Single by the Click Five

from the album Modern Minds and Pastimes
- Released: October 2007
- Genre: Alternative rock; emo pop;
- Length: 4:01
- Label: Lava Records; Atlantic Records; WEA International;
- Songwriters: Ben Romans; Kyle Patrick;
- Producer: Mike Denneen

The Click Five singles chronology
| "Happy Birthday" (2007) | "Empty" (2007) | "Flipside" (2008) |

Music video
- "Empty" on YouTube

= Empty (The Click Five song) =

"Empty" is a song by American power pop band the Click Five. It was released in October 2007, as the third single from their second studio album Modern Minds and Pastimes. It was first released as a single in Thailand and the Philippines, while it was released as the second single in Singapore and Malaysia.
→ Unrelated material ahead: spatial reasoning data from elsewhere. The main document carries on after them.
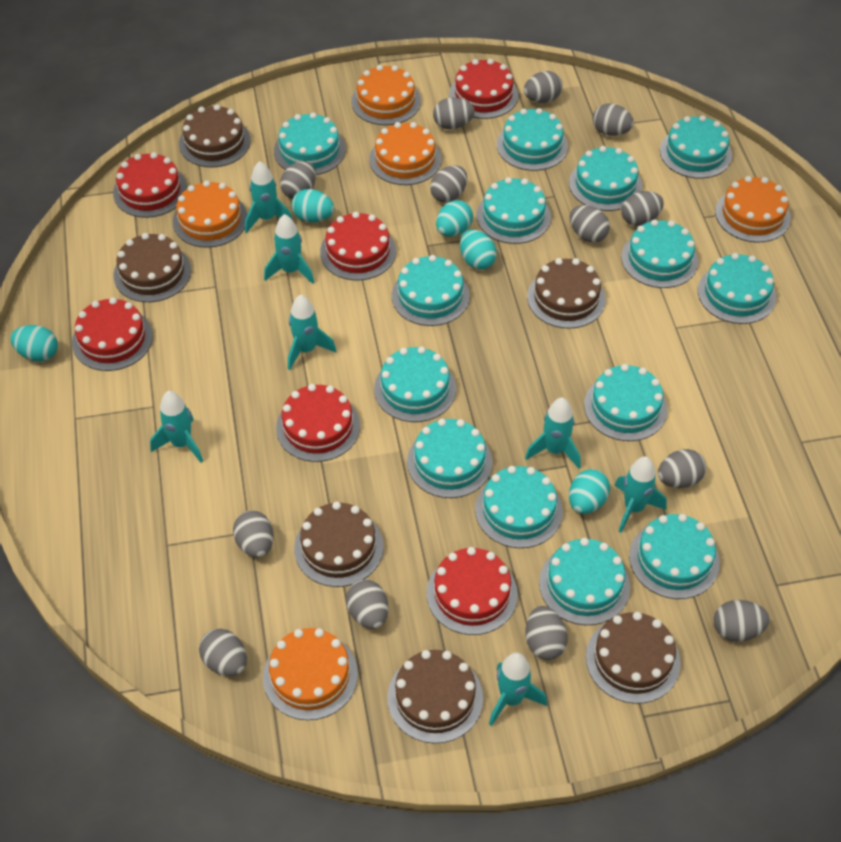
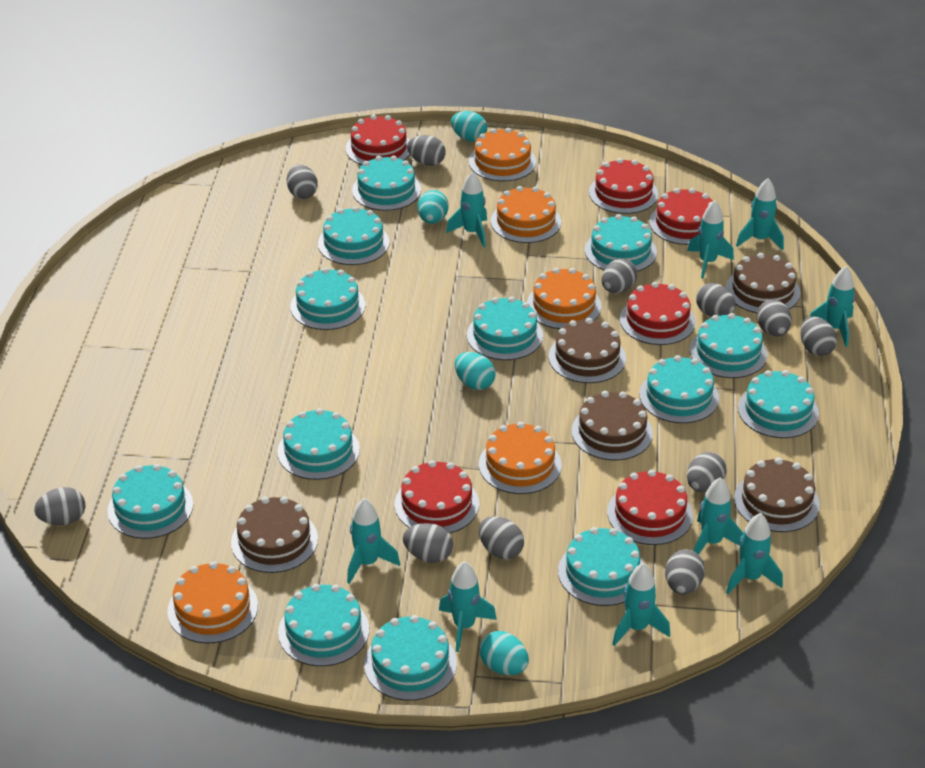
brown cake: 6 -> 5
grey egg: 13 -> 11
turquoise cake: 14 -> 13
turquoise egg: 5 -> 4
turquoise rocket: 7 -> 9

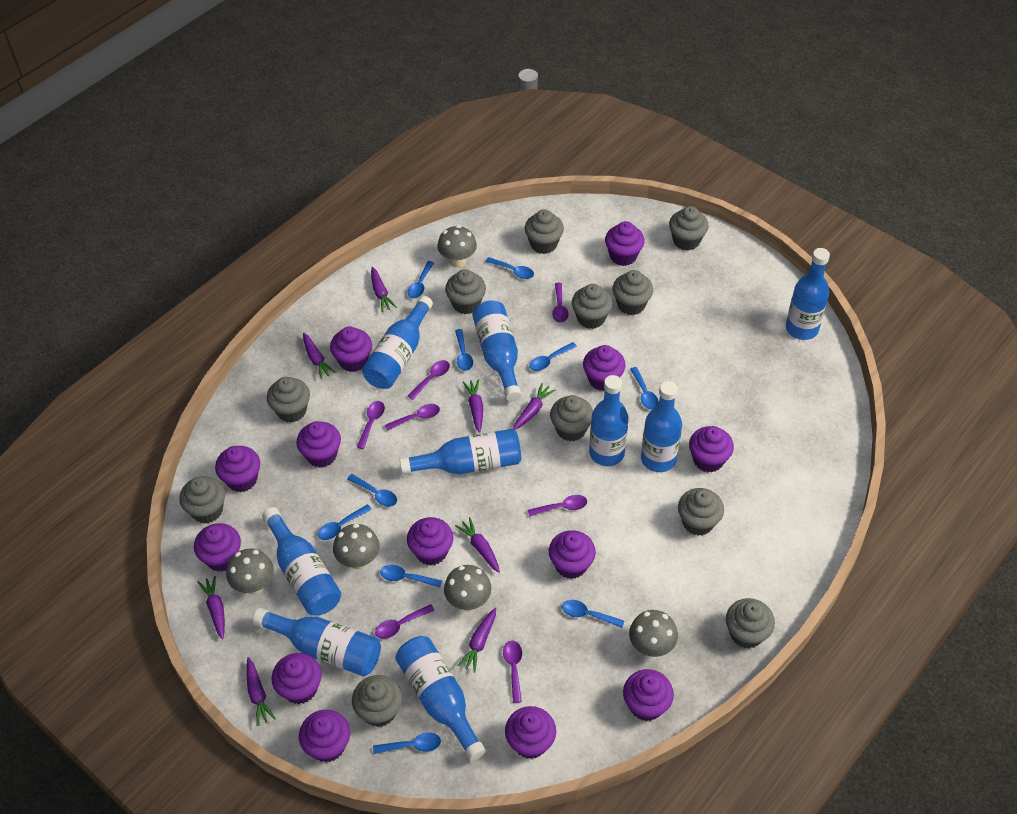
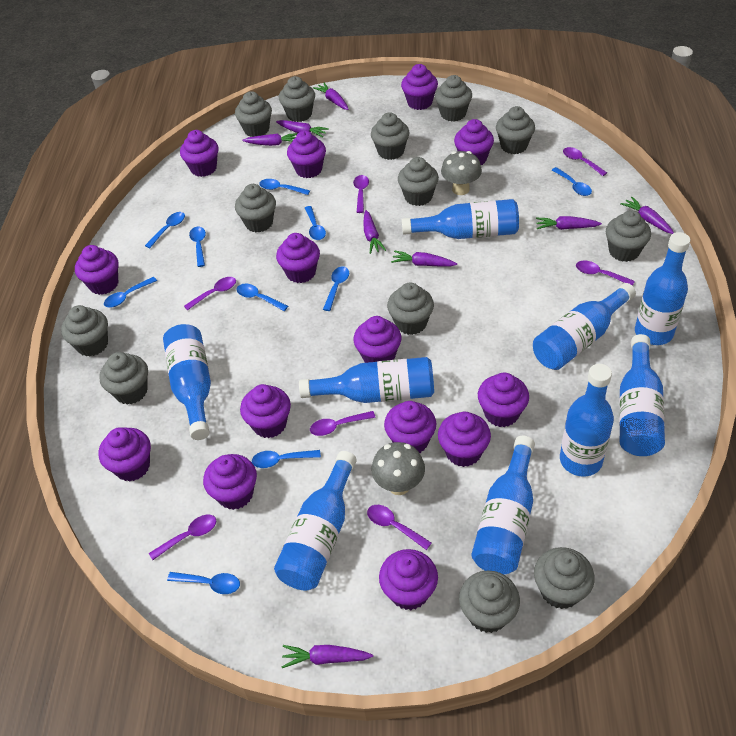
grey cupcake: 11 -> 13
grey mushroom: 5 -> 2
purple cupcake: 13 -> 14

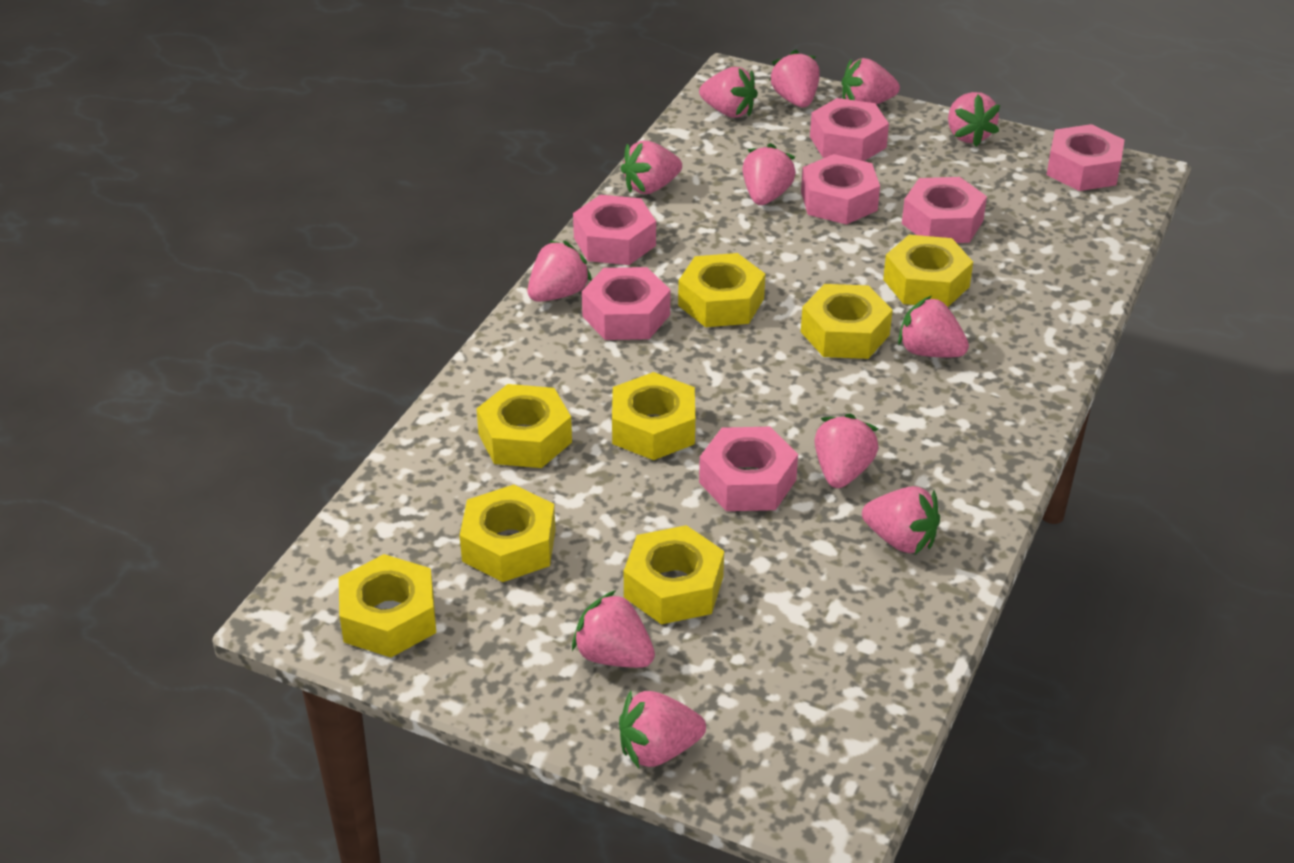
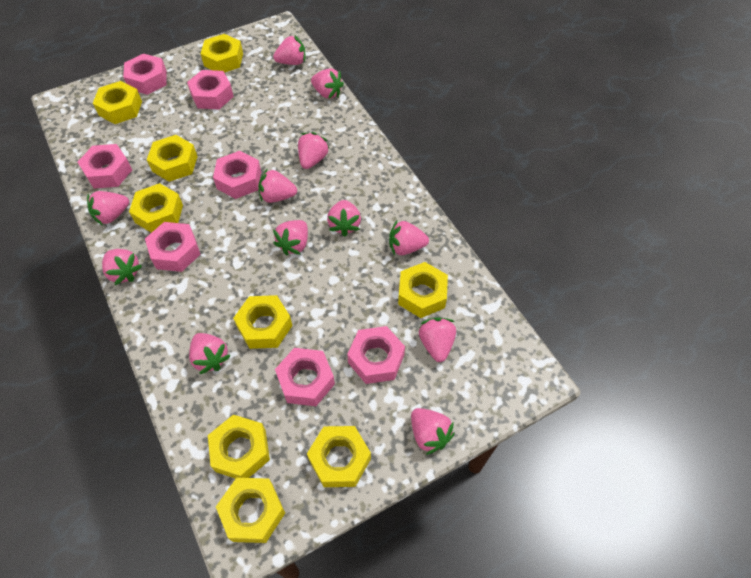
yellow nut: 8 -> 9

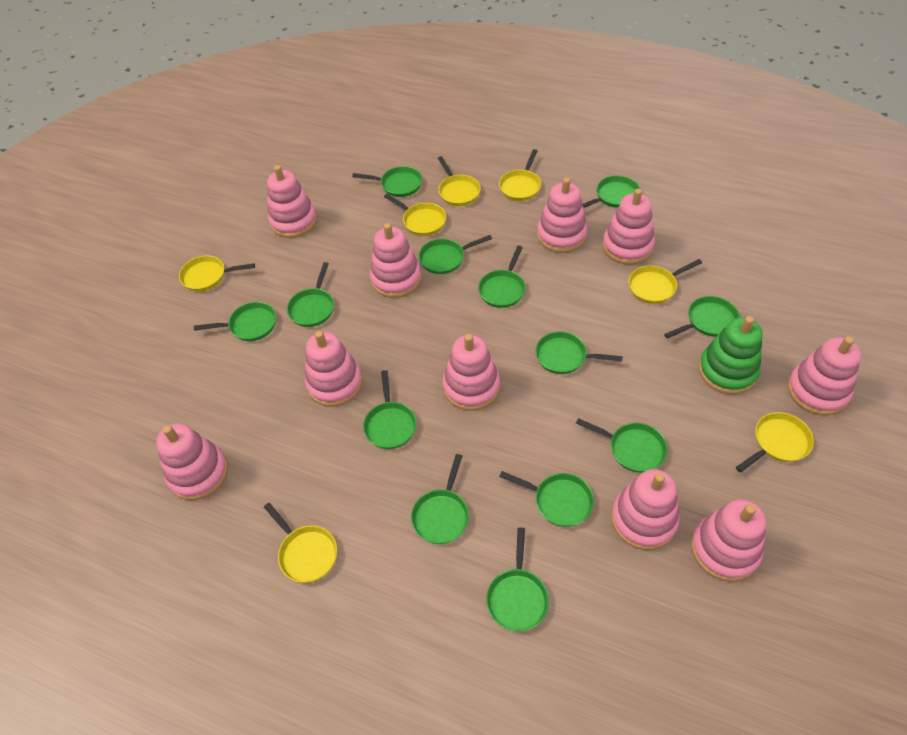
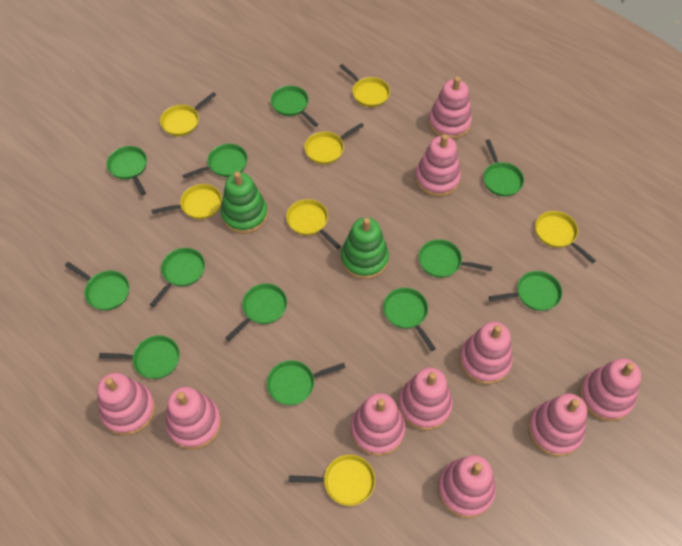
green pan: 13 -> 12
green stacking toy: 1 -> 2

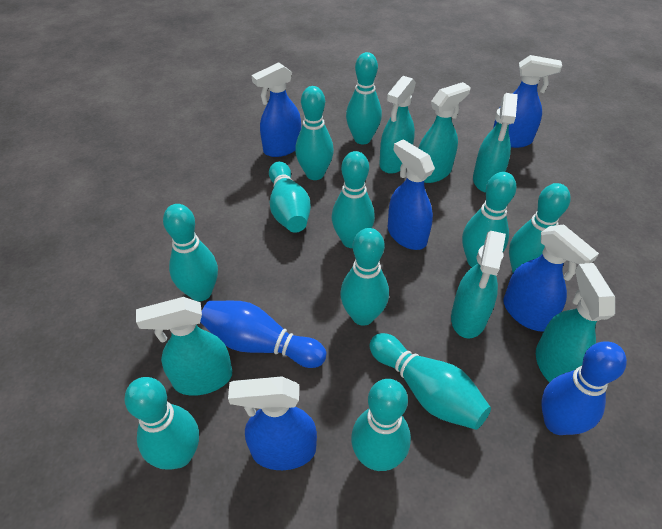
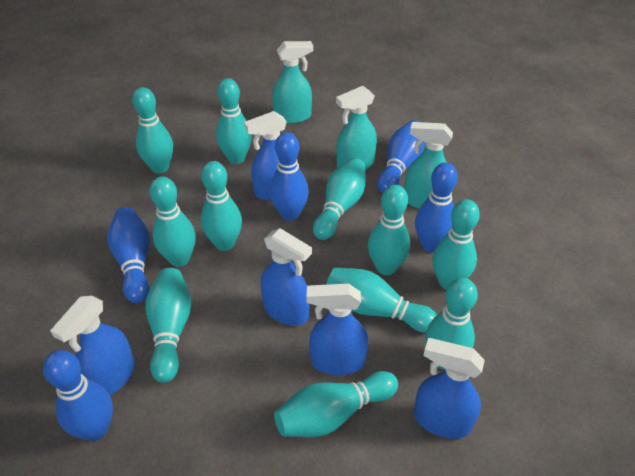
blue bowling pin: 2 -> 5
turquoise spray bottle: 6 -> 3

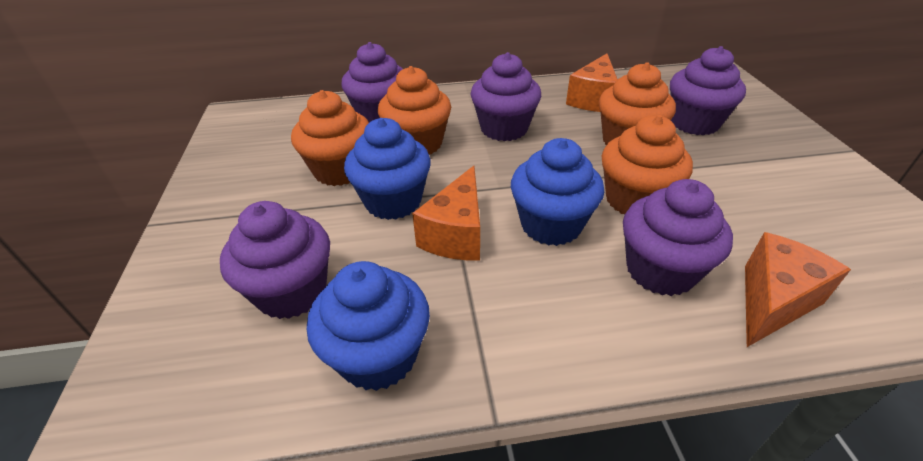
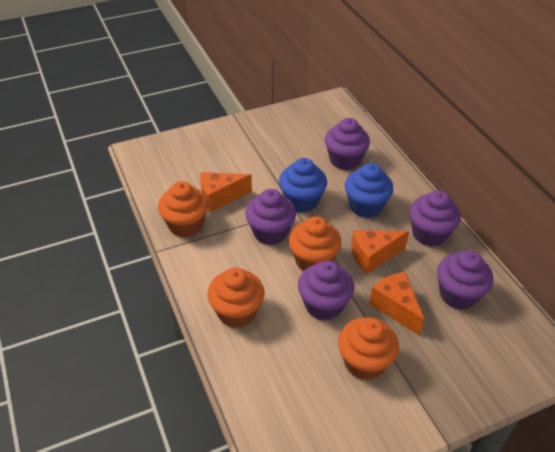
blue cupcake: 3 -> 2

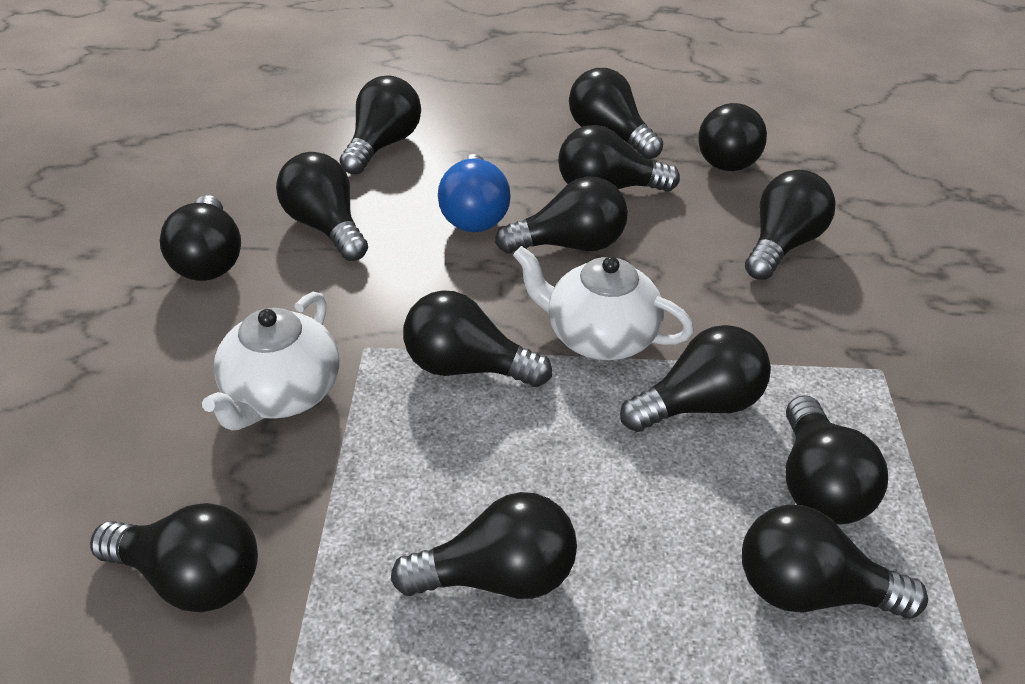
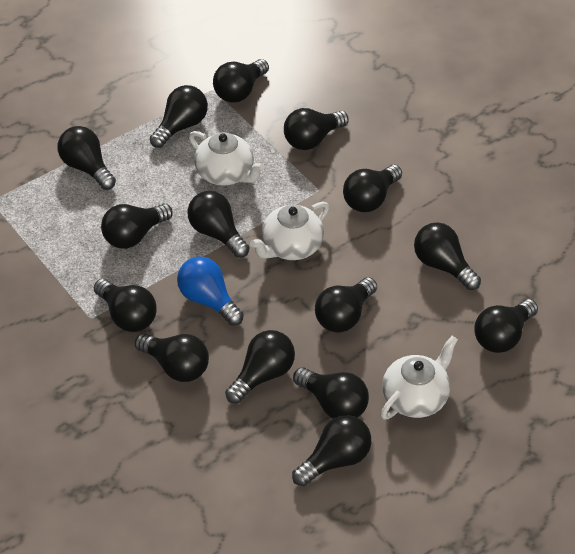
black light bulb: 14 -> 15
white teapot: 2 -> 3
==Background and composition==
Songwriter/keyboardist Ben Romans told Songfacts: "This is a song that actually came right before the record. And I remember it was one of those weird melody things. I have a studio in Boston and I kept hearing this melody, and I had to pull over when I was singing in the car. But fortunately I didn't forget it."

"Empty" was written by Ben Romans and Kyle Patrick, while production was handled by Mike Denneen. Patrick helped co-write the song before he joined the band, which he said helped create "a bit of bonding experience" between him and the group.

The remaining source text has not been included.